Post-April 2020, EU firms will be required to submit daily reports for their Securities Financing Transactions. Covering Repos, Buy-Sell Back trades, Securities Lending and Margin Lending (currently exempt from MIFIR and EMIR reports), SFTR reports have to be submitted in XML ISO 20022 format.
Join market leaders like S&P Global, who chose to partner with Cappitech through IHS Markit, to help power their SFTR compliance. Automate and streamline your transaction reporting to TRs, post STFR implementation.
How We Can Solve Your SFTR Reporting Obligations
How Our Solution Works
See it in action
What is SFTR?
Securities Financing Transaction Regulation, better known as SFTR, is a new regulation reporting created by the European Commission and supervised by ESMA. The regulation is similar in its format to that of EMIR, but instead of covering derivatives, it covers Security Finance Transactions (SFTs).
When did SFTR start?
The first phase of SFTR went into effect on July 2020 for sell-side, CCPs and CSDs. The next phase of SFTR will go into effect in October 2020 for the buy-side and in 2021 for non-financial firms trading SFTs.
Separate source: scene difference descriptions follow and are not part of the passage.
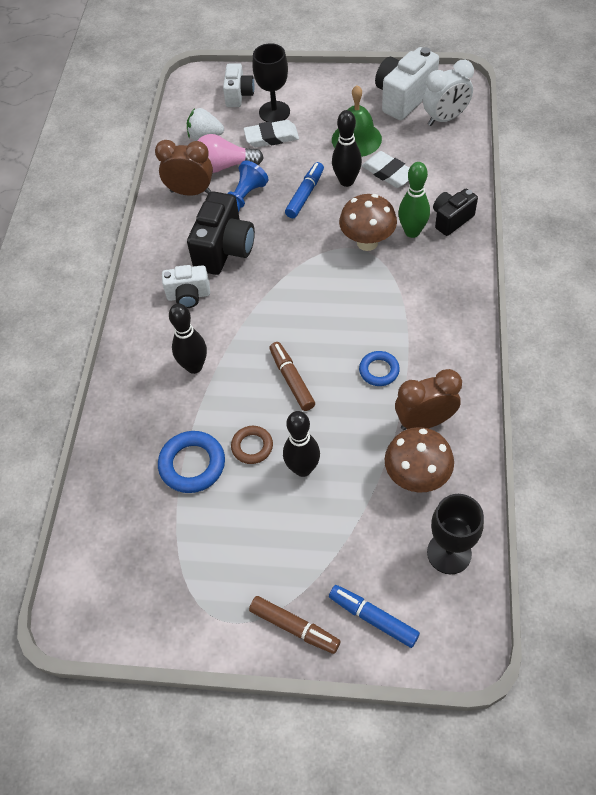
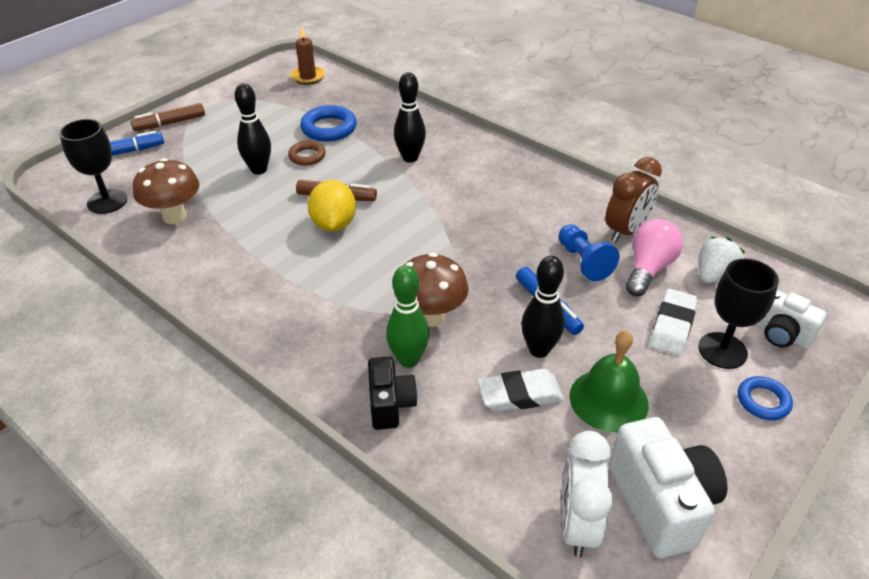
camera: 120 degrees right, 15 degrees down
(101, 567) = (308, 77): none -> brown candle
(188, 296) = (487, 181): white camera -> none
(224, 250) = (521, 220): black camera -> none
(326, 357) = (334, 224): none -> yellow lemon
(379, 370) = (283, 246): blue ring -> blue ring (763, 401)
(424, 421) = (206, 245): brown clock -> none

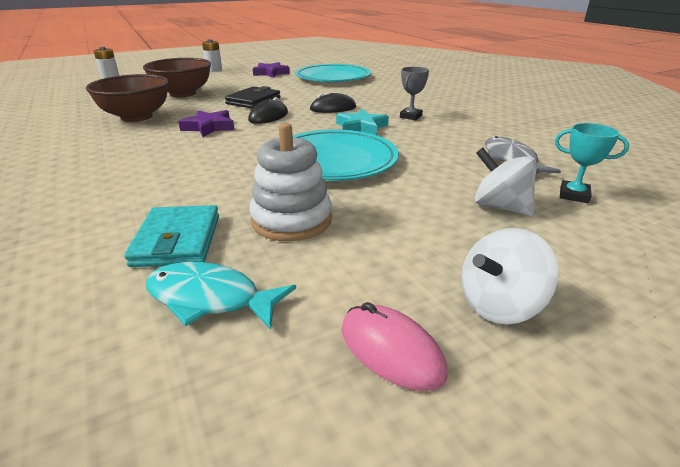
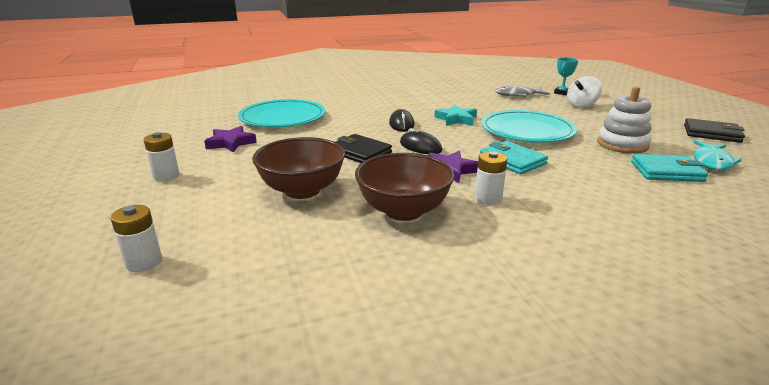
camera: 80 degrees left, 5 degrees down
(143, 140) = (488, 199): none -> white battery
(230, 150) = (512, 161): none -> turquoise wallet
(391, 350) = (711, 133): pink mouse -> black wallet
(410, 116) = (432, 105): grey trophy -> none
(499, 305) = (668, 117): white spinning top -> none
Is back reporting of open SFTs required?
Yes. Positions that are open term or have an expiration date of 180 days from the go-live date are required to be reported within 190 days of a firm’s go-live date.
Why this new regulation?
Companies transacting in Securities Finance Transaction (SFT) has increased dramatically, with the market of total outstanding Repos in Europe estimated at over €5 trillion. With SFTR, regulators aim to have more information on company exposure to their SFTs as well as collateral amounts behind the positions.
Who has to report?
EU firms have to report daily. The SFTR regulation casts a wide net of firms under scope including investment firms, insurance companies, banks, NFCs, credit institutions and CCPs
What has to be reporting under SFTR?
SFTR reports must be submitted T+1. There are four main SFT types that need to be reported under SFTR:
- Repurchase Agreements (REPOs)
- Buy/sell back agreements
- Securities lending
- Margin lending
What are SFTs?
SFTs are primarily loans between two parties where one firm is providing an asset as collateral for cash. For example, in an Repo, one firm gives $1m in bonds for $1m in cash. They then have an obligation to repurchase their bond in a month for $1,001,000. The $1000 difference between the sell and buyback price is the repo rate.
What does the SFTR report consist of?
The SFTR includes details relevant to the transaction such as:
- Counterparties involved
- Loan value
- Collateral being given for the loan
- Interest rate being paid back and the end of the loan
Where are SFTR reports submitted too?
SFTR reports are sent to designated trade repositories (TRs) which are regulated under SFTR, and who manage and secure the data and make it available solely to regulators. Currently there are four TRs approved by ESMA; the DTCC, REGIS-TR, Unavista and KDPW.